Ce texte fait partie du feuilleton "Ma soeur, cette héroïne", écrit par José T. Lire l’ensemble

Sur tous les fronts, les Allemands commencèrent à connaître la défaite. De plus en plus de civils innocents furent fusillés en représailles aux sabotages de l’Armée Secrète.
"C’est le temps des réquisitions. Les cloches des églises sont décrochées pour se transformer en canon. La Feldgendarmerie traque les hommes valides et les déporte en Allemagne. Les "réfractaires" se regroupent et s’organisent en foyers de résistance. Hélas, les traîtres ne manquent pas. Des délateurs rexistes, auxiliaires belges des nazis se déguisent en "moutons" et infiltrent les réseaux de la Résistance. Bien des résistants tombent dans les filets tendus par la Gestapo.
Namur revit le temps noir de la peste de l’an 1636, traquée par des édits d’interdiction. "Défense de sortir et de se trouver dans la rue si l’on réside dans une maison infestée", "Défense de parler aux gens si…", "Défense…".
Sous le régime du couvre-feu, les nuits ressemblent de plus en plus à une scène d’un théâtre déserté par ses spectateurs. Dans les coulisses se faufilent silencieusement, avec des airs de conspirateurs, des personnages dissimulés sous une cape de crêpe noir, le visage masqué par un loup de même couleur.
Entrant par une porte et sortant par une autre, ils sont poursuivis par des bruits de bottes et des cris gutturaux. Insensiblement, la peur du dehors pénètre, odeur suspecte, au cœur même des maisons. L’oppression est telle qu’on se parle à voix basse".
Jamais l’expression "les murs ont des oreilles" ne fut à ce point d’actualité. On aurait pu, tout aussi bien dire que les murs avaient des yeux. Des délateurs à la solde des occupants rôdaient jour et nuit, dans les rues obscures, oreilles pointées tels des radars, polluant l’air ambiant de la senteur fauve des prédateurs.
Emmenée un beau matin par des hommes en manteau de cuir noir, notre jeune voisine, Gille, disparut sans laisser de trace. Dans notre rue même, d’autres la suivirent : les Magnette, les Massart, les Legrand, les Cajot, les Spiers. Notre rue était maudite. La Gestapo sévissait.

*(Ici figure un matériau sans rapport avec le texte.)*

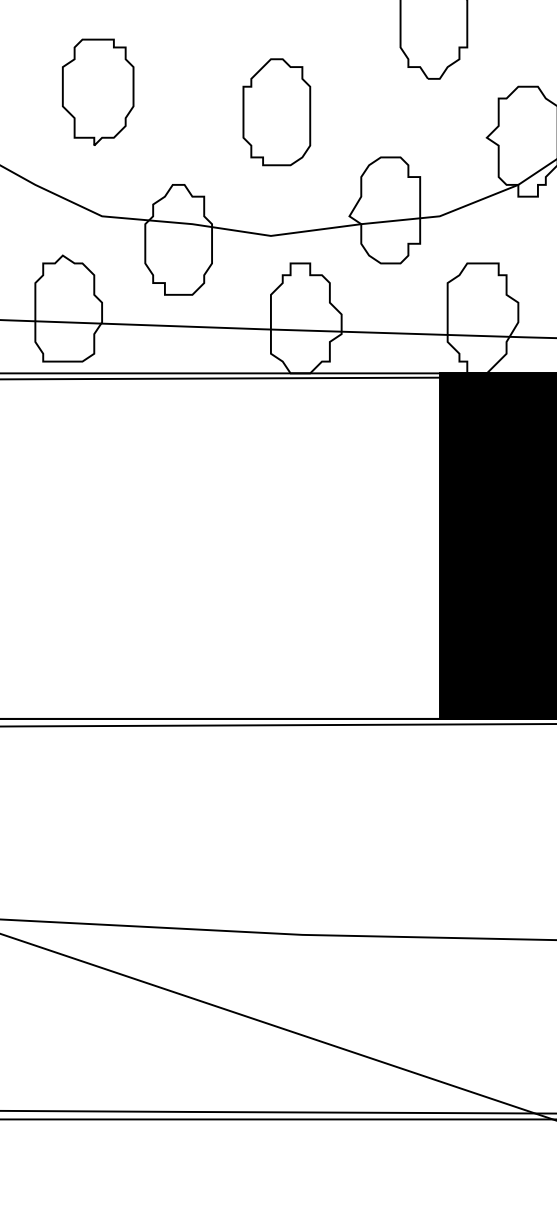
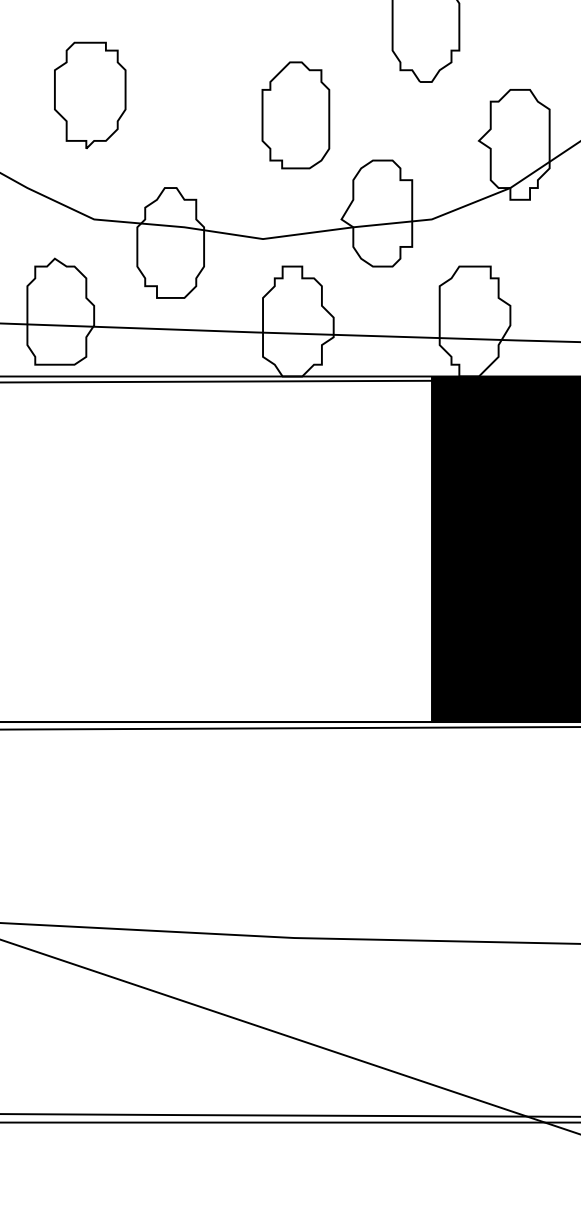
part: (276, 112) -> (295, 115), moved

Oh ! Je ne les aimais pas les Boches ! Les surnoms d’animaux qu’on leur attribuait n’étaient pas surfaits : doryphore, cafard, vampire. En regard, mon totem scout," marmotte docile", respirait l’extrême bonté !
En ce temps de servitude, d’isolement et de conjuration latente, il était interdit d’écouter les "Postes ennemis" et de colporter les "bobards" qu’ils émettaient. Chaque soir, nous retrouvait pourtant, l’oreille collée à la poitrine de notre vieux poste de radio, pour entrer en relation avec le monde libre. Ce n’était pas simple : les Boches brouillaient les ondes et il fallait jouer finement avec les boutons, dans le silence absolu, tels des forceurs de coffre, pour trouver la bonne station. C’était mon père qui faisait voyager l’aiguille. Quand ça traînait, il tapait sur le meuble, l’injuriait, ce qui avait pour effet salutaire de lui rendre la parole. Alors des voix brouillées, qui semblaient venir du bout du monde, nous disaient ce que nous avions envie qu’elles nous disent : "Nous les aurons les Boches ! "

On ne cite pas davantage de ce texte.